I went to visit the old moss man.  I asked him to teach me the meaning of unconditional love.  He said there is no such thing for a male.  I thought this could be true for he was a wise man, all wrinkled.  I lived with my wife for twenty years.  I observed her bleeding many times for her children.  She was always there for me in things that you do not have to vow to do any more, like sickness and health and poverty of spirit.  There were times when she did not come to me and I would still take my pleasure.

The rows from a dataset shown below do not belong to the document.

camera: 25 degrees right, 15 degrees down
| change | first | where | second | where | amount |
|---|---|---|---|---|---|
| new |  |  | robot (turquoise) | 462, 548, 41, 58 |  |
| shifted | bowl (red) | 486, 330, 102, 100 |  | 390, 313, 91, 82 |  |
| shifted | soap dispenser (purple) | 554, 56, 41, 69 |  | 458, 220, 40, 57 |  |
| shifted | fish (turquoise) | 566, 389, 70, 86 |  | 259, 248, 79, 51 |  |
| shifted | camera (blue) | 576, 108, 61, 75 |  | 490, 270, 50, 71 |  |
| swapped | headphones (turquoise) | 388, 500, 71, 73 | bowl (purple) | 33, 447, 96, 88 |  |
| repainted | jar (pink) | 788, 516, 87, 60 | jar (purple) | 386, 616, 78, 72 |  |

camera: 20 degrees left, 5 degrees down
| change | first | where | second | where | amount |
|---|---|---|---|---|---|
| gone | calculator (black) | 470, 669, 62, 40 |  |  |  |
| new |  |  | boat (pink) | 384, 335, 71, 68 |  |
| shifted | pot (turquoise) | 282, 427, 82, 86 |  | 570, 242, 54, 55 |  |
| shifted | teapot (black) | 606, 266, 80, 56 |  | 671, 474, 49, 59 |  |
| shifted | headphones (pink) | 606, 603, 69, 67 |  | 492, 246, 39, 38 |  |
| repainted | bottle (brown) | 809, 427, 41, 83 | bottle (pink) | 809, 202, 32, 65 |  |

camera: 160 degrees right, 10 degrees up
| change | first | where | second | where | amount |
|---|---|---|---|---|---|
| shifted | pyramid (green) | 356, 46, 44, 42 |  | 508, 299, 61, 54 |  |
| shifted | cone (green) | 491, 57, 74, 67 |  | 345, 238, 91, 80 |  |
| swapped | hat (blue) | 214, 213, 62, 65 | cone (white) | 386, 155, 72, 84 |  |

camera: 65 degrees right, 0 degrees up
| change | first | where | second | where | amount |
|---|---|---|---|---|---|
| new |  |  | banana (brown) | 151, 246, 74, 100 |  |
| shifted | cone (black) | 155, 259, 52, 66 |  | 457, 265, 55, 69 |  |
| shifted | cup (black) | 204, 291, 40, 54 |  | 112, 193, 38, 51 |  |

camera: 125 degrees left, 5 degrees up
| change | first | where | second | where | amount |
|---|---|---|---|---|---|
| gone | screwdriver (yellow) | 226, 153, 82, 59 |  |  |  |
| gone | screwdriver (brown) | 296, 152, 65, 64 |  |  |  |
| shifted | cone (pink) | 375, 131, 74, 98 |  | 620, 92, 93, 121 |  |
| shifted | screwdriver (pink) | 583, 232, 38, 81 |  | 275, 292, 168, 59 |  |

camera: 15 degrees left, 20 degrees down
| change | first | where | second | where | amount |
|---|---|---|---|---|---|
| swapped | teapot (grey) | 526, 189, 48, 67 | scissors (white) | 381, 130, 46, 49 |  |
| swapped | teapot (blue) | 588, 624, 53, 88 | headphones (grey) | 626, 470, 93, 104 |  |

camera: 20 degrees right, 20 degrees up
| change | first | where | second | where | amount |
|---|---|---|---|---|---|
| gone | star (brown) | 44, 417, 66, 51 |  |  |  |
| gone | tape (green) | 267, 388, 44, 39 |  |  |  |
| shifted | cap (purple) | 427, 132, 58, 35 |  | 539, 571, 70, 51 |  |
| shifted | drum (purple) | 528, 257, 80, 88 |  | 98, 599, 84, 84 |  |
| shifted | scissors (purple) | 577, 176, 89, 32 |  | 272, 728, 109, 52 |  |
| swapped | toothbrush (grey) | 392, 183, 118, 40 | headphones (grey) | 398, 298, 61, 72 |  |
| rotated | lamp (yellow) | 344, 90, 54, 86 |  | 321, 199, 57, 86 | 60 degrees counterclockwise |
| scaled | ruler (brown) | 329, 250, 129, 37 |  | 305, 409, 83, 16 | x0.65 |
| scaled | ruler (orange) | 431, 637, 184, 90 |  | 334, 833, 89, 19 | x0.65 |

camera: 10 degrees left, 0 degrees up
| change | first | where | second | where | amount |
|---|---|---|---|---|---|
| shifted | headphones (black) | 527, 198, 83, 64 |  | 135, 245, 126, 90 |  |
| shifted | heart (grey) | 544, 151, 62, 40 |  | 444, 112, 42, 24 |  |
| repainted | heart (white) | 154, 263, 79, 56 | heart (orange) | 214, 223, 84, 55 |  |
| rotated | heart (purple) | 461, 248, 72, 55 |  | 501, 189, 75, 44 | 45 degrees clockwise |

One time I gave her a beautiful jewel wrapped in gold tissue.  The present gave her joy and laughter.  She gave me nothing in return but the kiss of her smile.  It was then that I learned unconditional love, for I did not get anything back, yet I was completely and happily satisfied.  I think the moss man was wrong.  A man is capable of unconditional love.  Sometimes it just takes a while to learn it.  And from my experience, it must be learned, practiced, and relearned.


Perhaps there is no one crazier proud than a grandparent.  My daughter, Alisa and I with baby Maisy on the top, were standing carts opposed in Costco talking.  All of the sudden this lady stops to admire Maisy and pulled out her pictures of her new grandson at the same time.  "Oh, they would make a beautiful couple."  You get my drift?

                                 
           Defining Heaven


What could  you say of hell

One would perhaps brimstone smell

The  chimnea embers danced hot

Butter on the skillet gone forgot

Could it be as they say

A presence never to visit or stay

I know the beauty of today

Heaped up around us lay

Sad never to hear see joy

Being grandparents to a baby girl or boy


 This last poem is what your friendship gives me.

                        

Finding Home In Winter


Why must I always be the slave in irons

Indentured to the lust for life

So rich with fat minestrone stew

Wanting and wanting and wanting

You

The green is not buried in some root cellar

I roll on a mattress of hundred dollar bills

Sleep for an old man in this dark season

Love can only be the reason

When life is the rain rushing stream

And there is no meaning but the flow

I will let it carry me past snowy places

Where I see only friends faces

I am out of the dark cold gone home

   

Tuesday, December 18, 2012

One Christmas story and other musings






Sometimes Christmas brings depression or melancholy.  Other times we can be possessed  by a manic state.  Do we have control over these places our personalities arrive at, or are triggered by present tense events or memories in our soul?  Who can say I don't know.  Maybe.  Maybe not.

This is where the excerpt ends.